Obviously based on their nickname alone one can draw the conclusion that these tiny menaces are not friendly. The killer bee, or, more officially, africanized honey bee population began in a lab (because that always goes well) in Brazil in 1956 in an attempt to breed a honey bee that tolerated South American climates well, because who doesn't love some free pollination? Well, no matter the outcome, it wasn't really worth it in the end, since, despite looking almost identical to regular honey bees, these guys aren't exactly your friendly neighbourhood beautification committee. Instead, when some escaped quarantine in 1957, they staked out territories and made sure no one, animal or human encroached upon their territory.

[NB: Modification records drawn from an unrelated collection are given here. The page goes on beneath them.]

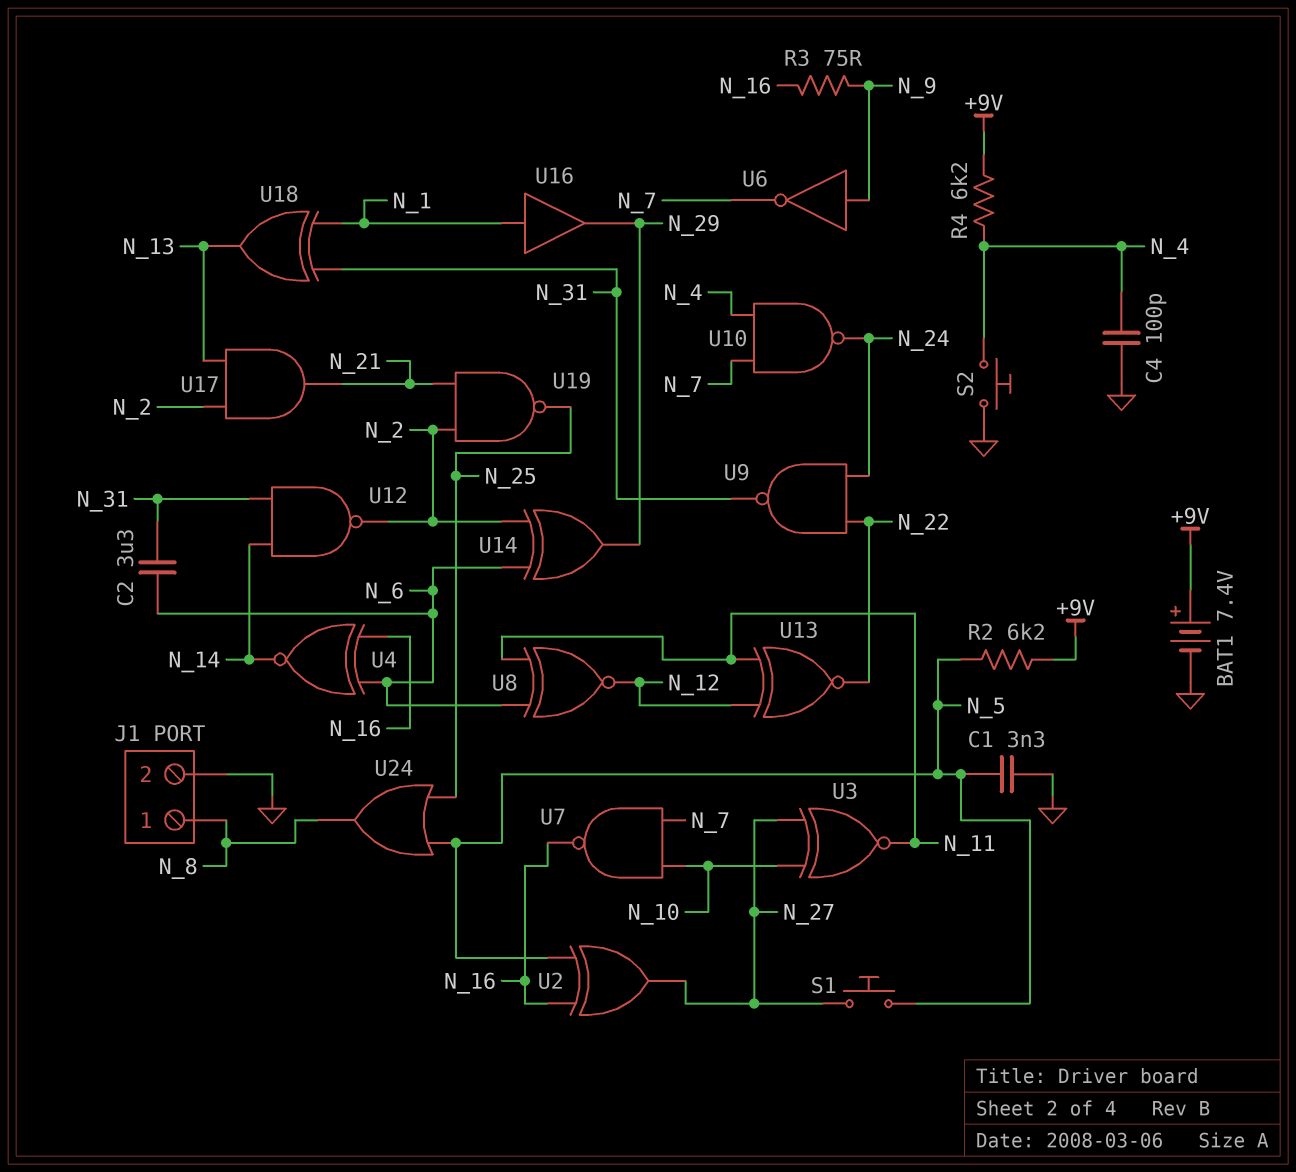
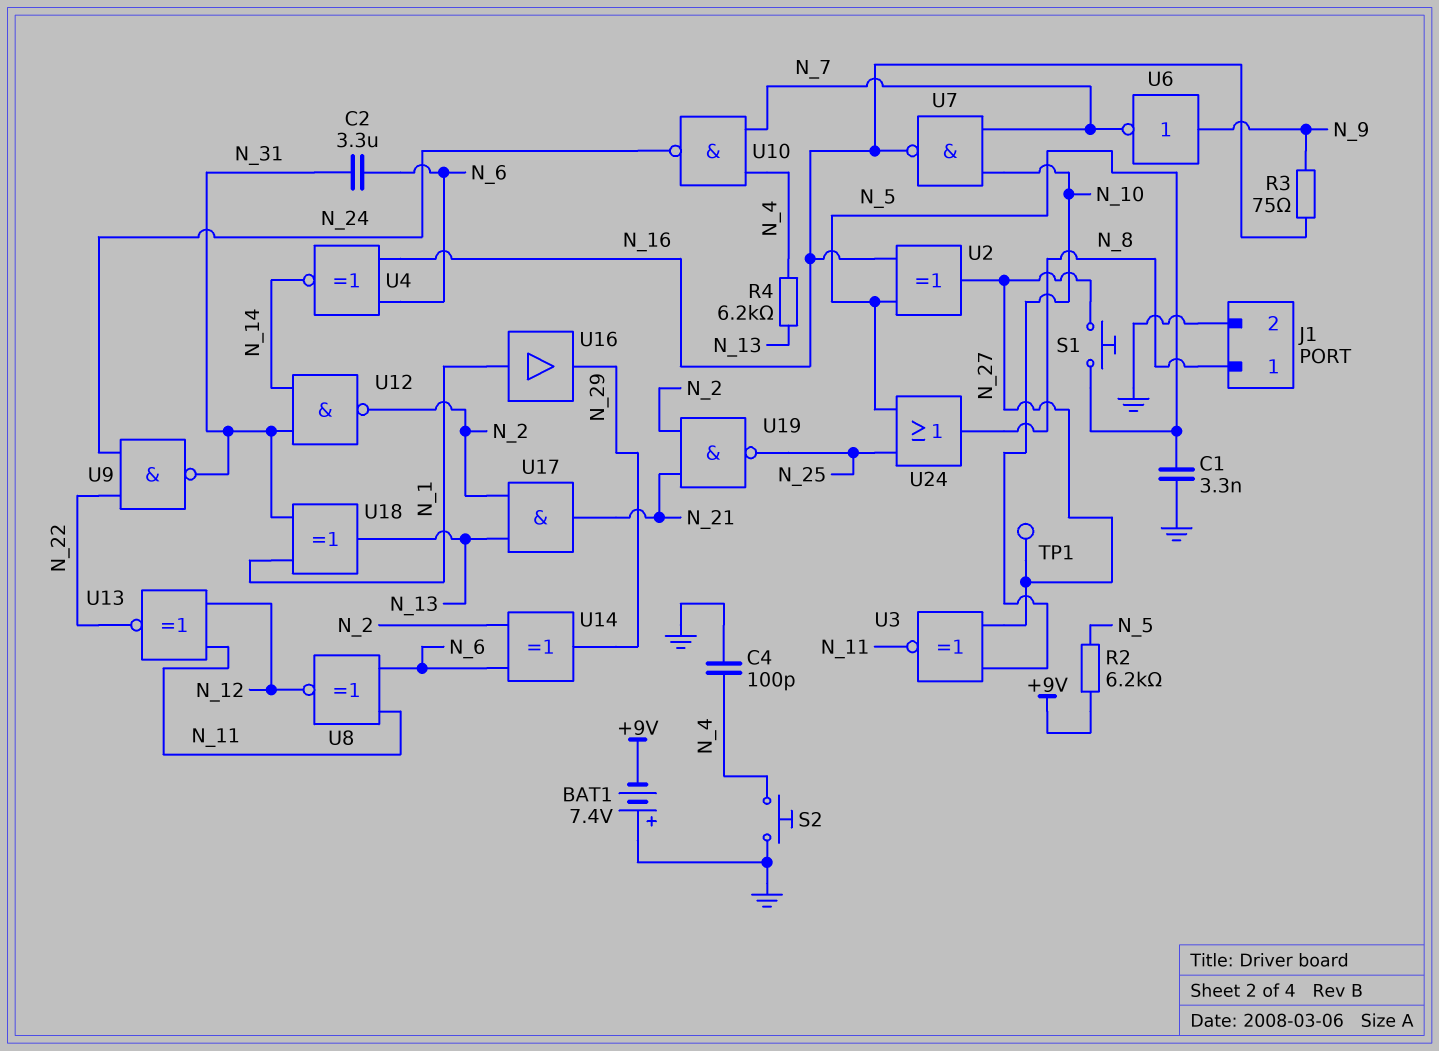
BAT1: 7.4V (plus +9V, minus GND) -> 7.4V (plus GND, minus +9V)
R4: 6.2k (+9V, N_4) -> 6.2k (N_4, N_13)
TP1: none -> test point (N_27)

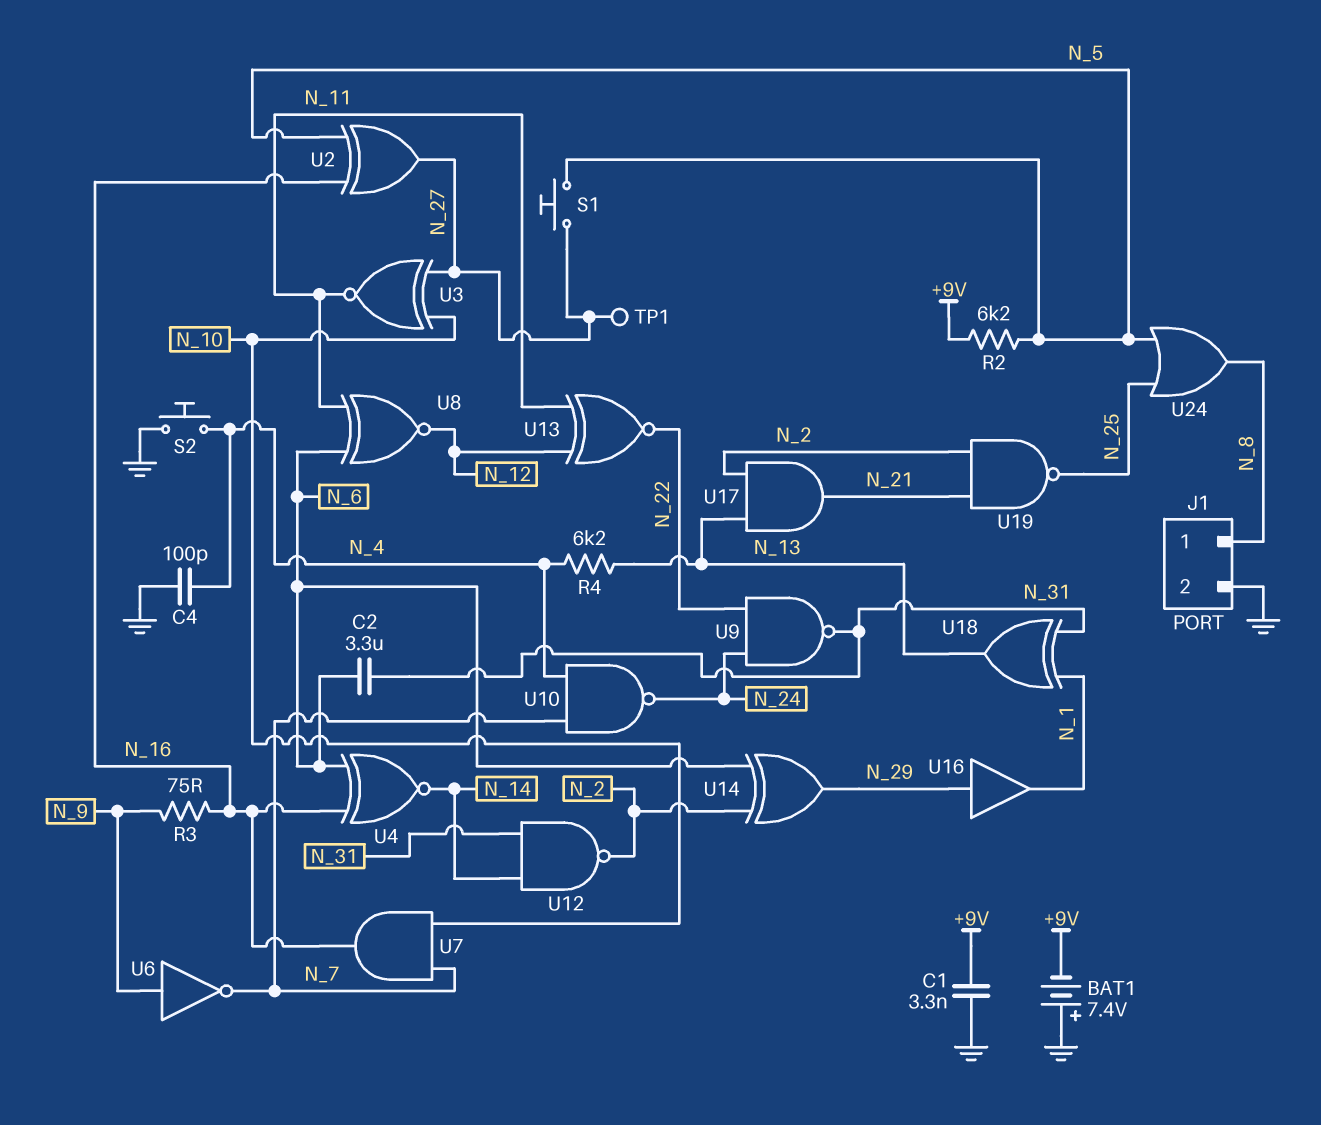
C1: 3.3nF (GND, N_5) -> 3.3nF (+9V, GND)
U7: NAND (in N_7, in N_10, out N_16) -> AND (in N_7, in N_10, out N_16)
U16: buffer (in N_1, out N_29) -> buffer (in N_29, out N_1)

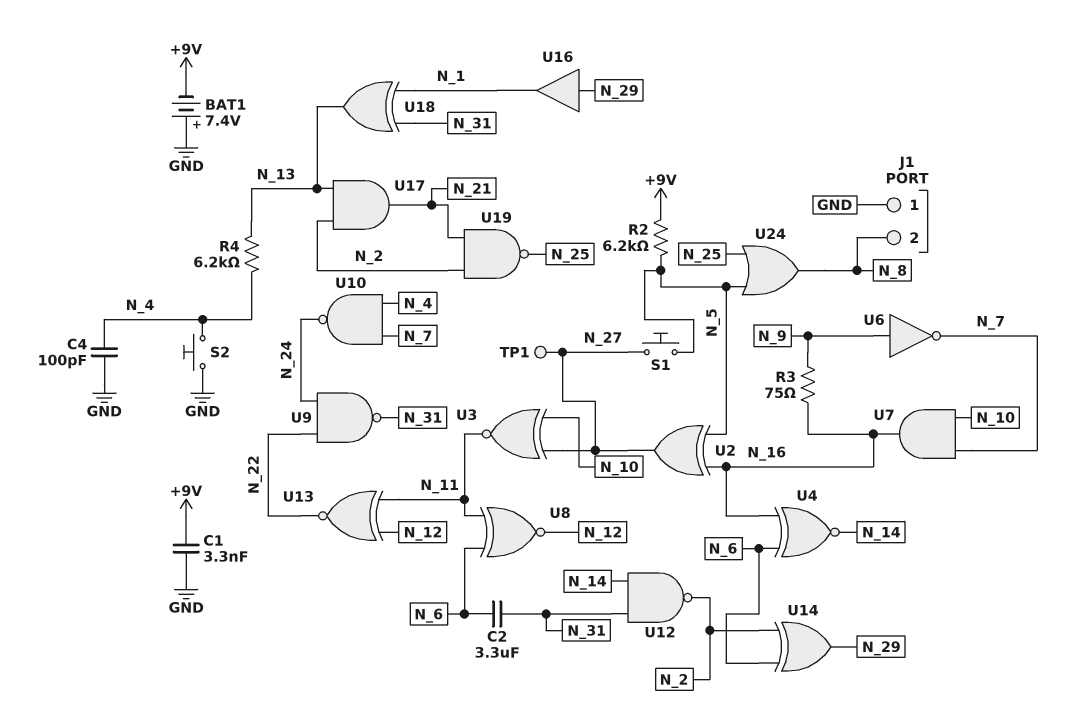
J1 pin 1: N_8 -> GND
J1 pin 2: GND -> N_8

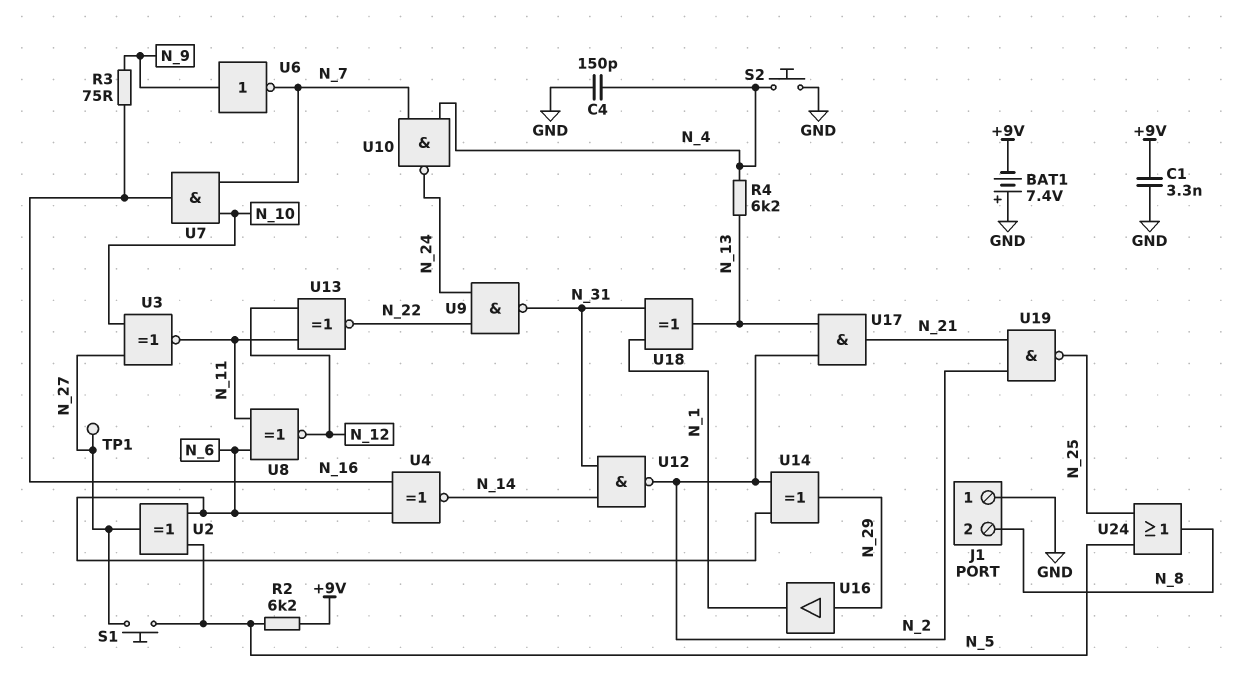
C2: 3.3uF (N_6, N_31) -> none
C4: 100pF (GND, N_4) -> 150pF (GND, N_4)
U2: XOR (in N_5, in N_16, out N_27) -> XOR (in N_5, in N_6, out N_27)

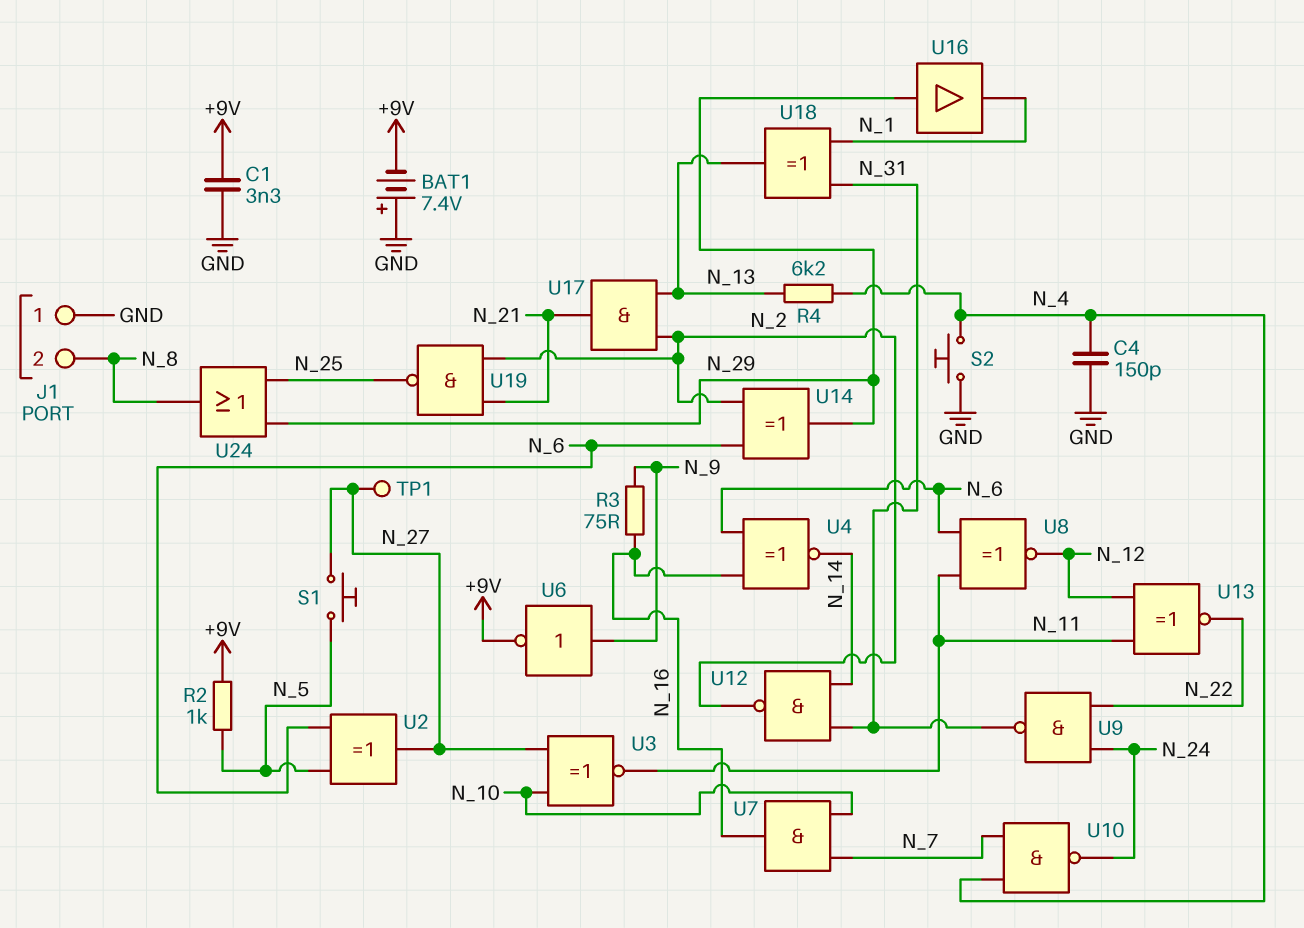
R2: 6.2k (+9V, N_5) -> 1k (+9V, N_5)
U6: NOT (in N_9, out N_7) -> NOT (in N_9, out +9V)
U24: OR (in N_5, in N_25, out N_8) -> OR (in N_25, in N_29, out N_8)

Now (and then), those who dare cross their path, or even make a noise or vibration they don't approve of are in for a very rude awakening. While their venom is just about as potent as a regular honey bee's, they swarm in much larger groups and remain agitated for far longer, sometimes even up to 24 hours. They can even perceive your ever so annoying presence from further away than the regular bee, reportedly having attacked people from as much as a quarter mile away. And yeah, once they gang up on you they can seriously injure or kill you, but we gotta let them do what they gotta do, 'cause save the bees, right?

1 Marble Cone Snail

gizmodo.com

Probably the most scary thing about the cone snail is that it's the last thing you'd expect to have the ability to harm you. As kids you were probably warned about snakes, insects, and even colourful frogs, but snails usually don't make the cut. We talked about killer ants before, now it's time for killer snails. With a method designed for the instant death of their prey, the cone snail shoots out a venom-filled barbed harpoon to kill and bring the prey to them immediately, as to avoid their meal being taken by a faster swimmer, and thus allowing them to not even move to capture their next meal. Their venom is actually five times more powerful than morphine, and triggers muscle paralysis. Even though a cone snail is definitely not going to eat a human, nor would it try to chase it, it won't hesitate to sting a curious human drawn to the beautiful shell on its back. If the human is lucky, it will only feel like a bee sting, but if they're unlucky and have a geographic cone snail in their grips, its a feasible possibility that the unassuming creature can kill them. The lesson that should be learned for today: if you're on land, pick up random snails as you please, but if you see a cone in the sea, play it safe and flee.